Brief Aside: Why Do Renowned Authors Give Bad Writing Advice?
Consider this sentence:
He got up, went downstairs, and took a taxi.
Graham Greene, and English writer and journalist, once used this sentence as an example of how not to write. John Braine, a writing contemporary of Mr. Greene, suggested that the sentence might be improved by having the character leap from the chair, run downstairs, et cetera.
I don't understand how such renowned writers can make such absurd assertions. They're trying to suggest that this sentence is dull, but did it not occur to them that, in context, this kind of simple, unadorned phraseology might be the point? That it might be underscoring the mundanity of the action, or contrasting the mundanity with concurring events?

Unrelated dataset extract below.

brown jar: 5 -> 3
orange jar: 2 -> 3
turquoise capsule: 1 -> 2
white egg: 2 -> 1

I'm not one of these guys who thinks that "art is subjective," and that you can never really know anything, but surely a literary elite could imagine at least one scenario in which a brief, syntactically fine sentence like the one above could rightly make its way into a novel.

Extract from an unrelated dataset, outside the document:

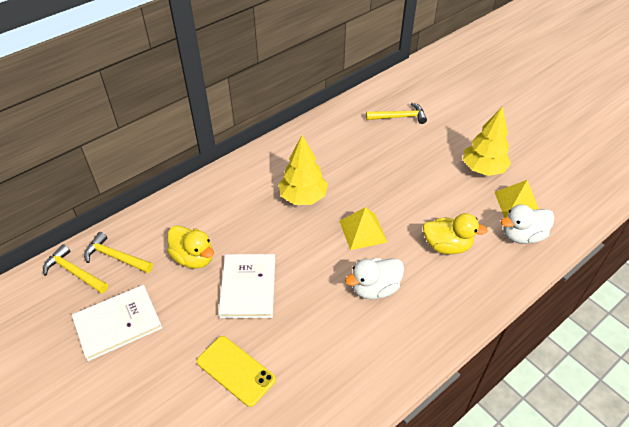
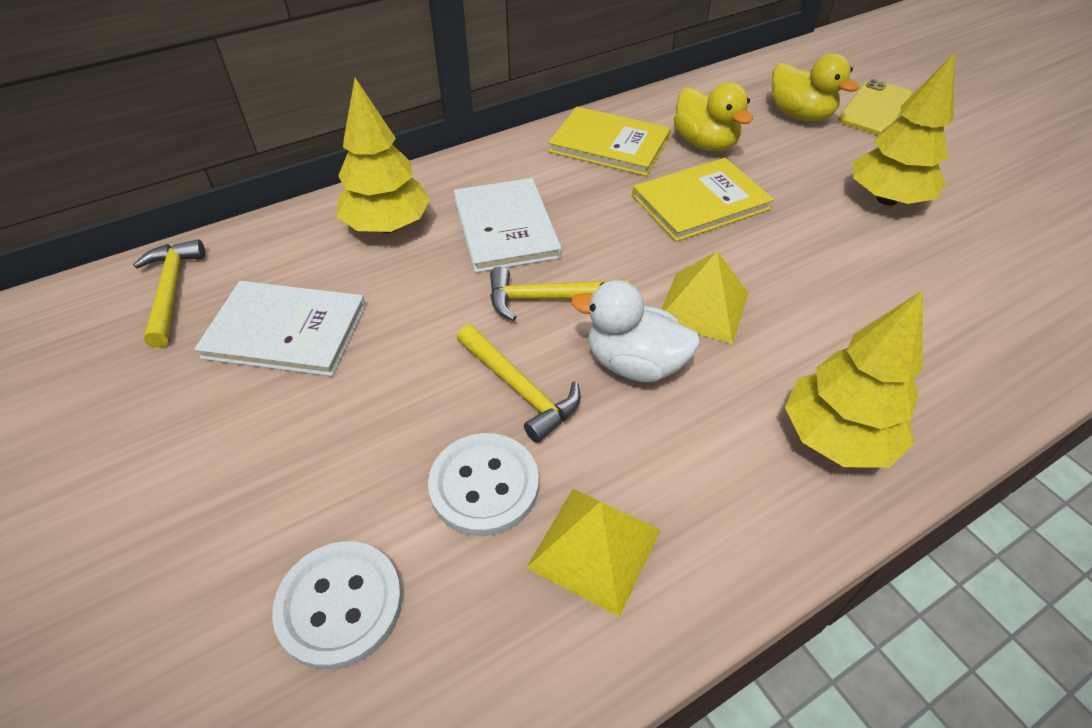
white button: 0 -> 2
white duck: 2 -> 1
yellow book: 0 -> 2
yellow tree: 2 -> 3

And this isn’t the only reputed author who gives advice that he himself doesn’t follow. Consider Mark Twain, who said that adjectives should be avoided. Well, that’s interesting, I thought, adjectives are as important as strong verbs if you ask me. One of my favorite openings to any story, long before I appreciated writing on a sentence level, was an adjective-festooned recounting of a deer, sensing it’s being pursued, fleeing a predator. Its antlers get caught in some wind-blasted branches and, at the last moment before it’s set upon by the old wolf, Wolverine shows up and eviscerates the wolf and eats it raw. Good stuff.
Anyway, I figured I’d check out Tom Sawyer and see if ol’ Twain was followin’ that anti-adjective advice his own self. As it turns out, well, just look:
Well, isn’t that interesting? The old lady, small a thing, state pair. That’s three in one paragraph. The next page fairs no better under Mark Twain’s literary suggestion:
Not content with the number of adjectives, he even manages to make adjectives out of other parts of speech:
Adverbs: “She went to the open door.”
Nouns: “[She] looked out among the tomato vines. . . .”
Phrases: “She lifted up her voice at an angle calculated for distance.”
And, of course, adjectives: . . . high, gentle, small, old, slight.
How about that? Another author practicing in opposition to what he preaches. And why? He need only have taken the most cursory glance at his own authorial discography to realize that he was wrong about how to write. He himself was an authority, but he failed to use primary sources, contenting himself instead to use the secondary source of. . . also himself.
Give me a freakin’ break.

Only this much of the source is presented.